Ogilvy Clamoring For More Mixed-Gender Events

Count 2006 U.S. Open Geoff Ogilvy as one of the many who not only enjoys mixed-gender golf tournaments, but also is yearning for more of them.

This week marks the second year in a row that the ISPS Handa Vic Open, an event co-sanctioned by the European Tour, the LPGA Tour, the PGA of Australia and Australian Ladies Professional Golf, has taken place with men and women playing concurrently on the same course and for the same prize purse.

Speaking ahead of the event, Ogilvy, one of the game’s most thoughtful interviews, expressed his feelings on mixed-gender events. 


“There’s more than just guys, you know. It just makes sense,” Ogilvy said at the Vic Open. “We should do this more often. The fact that this happens only once in a year is just nonsense.”

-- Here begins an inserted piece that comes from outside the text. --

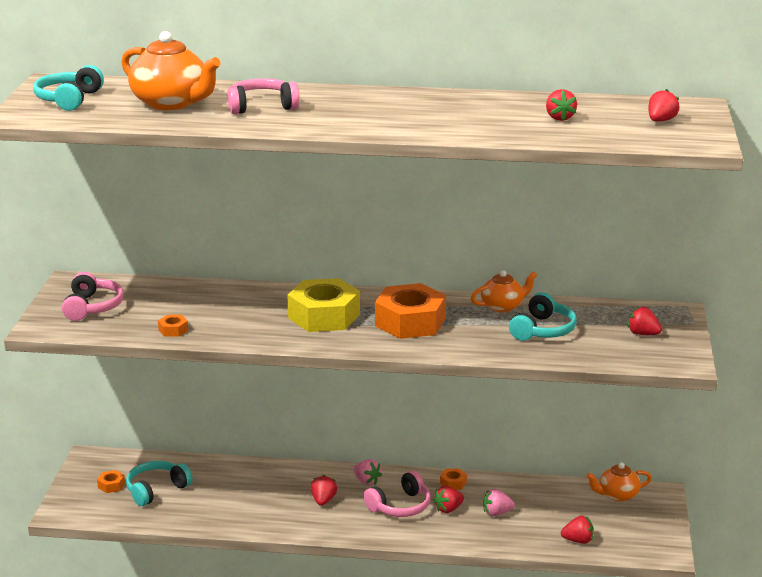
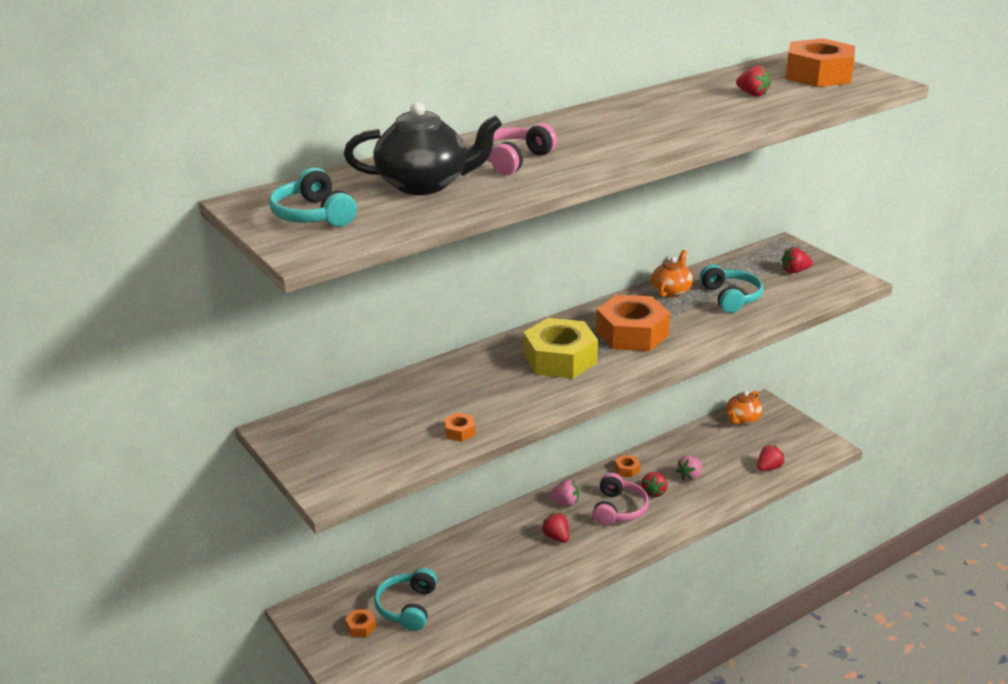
camera: 40 degrees left, 5 degrees up
(92, 307) = (344, 446): pink headphones -> none
(171, 103) = (424, 184): orange teapot -> black teapot
(661, 121) = (818, 75): red strawberry -> orange nut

“All I wanted to do was watch the women and how they went about it,” Ogilvy went on. “Some of them are just machines, they don’t hit bad shots and they hit hybrids on to the green to 10 feet all day.

“It’s just a different style. There’s something to be learned from both sides and there’s enjoyment in watching both styles of play.”

Ogilvy isn’t the only one who sees the merit of these mixed-gender events. Already in the works later this year is Henrik Stenson and Annika Sorenstam’s mixed-gender Scandinavian Masters and PGA Tour commissioner Jay Monahan said recently that it’s “only a matter of time” before the PGA Tour embraces a co-sanctioned event with the LPGA Tour.

“It’s probably just golf being stuck in traditions. You see the Japanese ladies’ tour is a much bigger and more successful tour in Japan than the men’s tour is,” Ogilvy said. “Whenever it’s presented properly, it seems like it’s just as popular. It just needs to have the opportunity. It’s just a bit of creative thinking.”

That creative thinking seems to be taking hold to some extent with The Guardian reporting that the biennial World Cup competition is in line for a $3 million purse increase as well as the introduction of women’s teams. 

“Female golfers could be the biggest beneficiaries of an ambitious scheme to revolutionize the sport’s World Cup, with plans afoot to boost prize money and introduce mixed-gender teams,” Ewan Murray wrote. “The plan would boost the competition’s purse from $7m to upwards of $10m, with female golfers entering the fold seen as commercially beneficial.”

It would seem that Ogilvy isn’t the only one that is craving more of these types of events.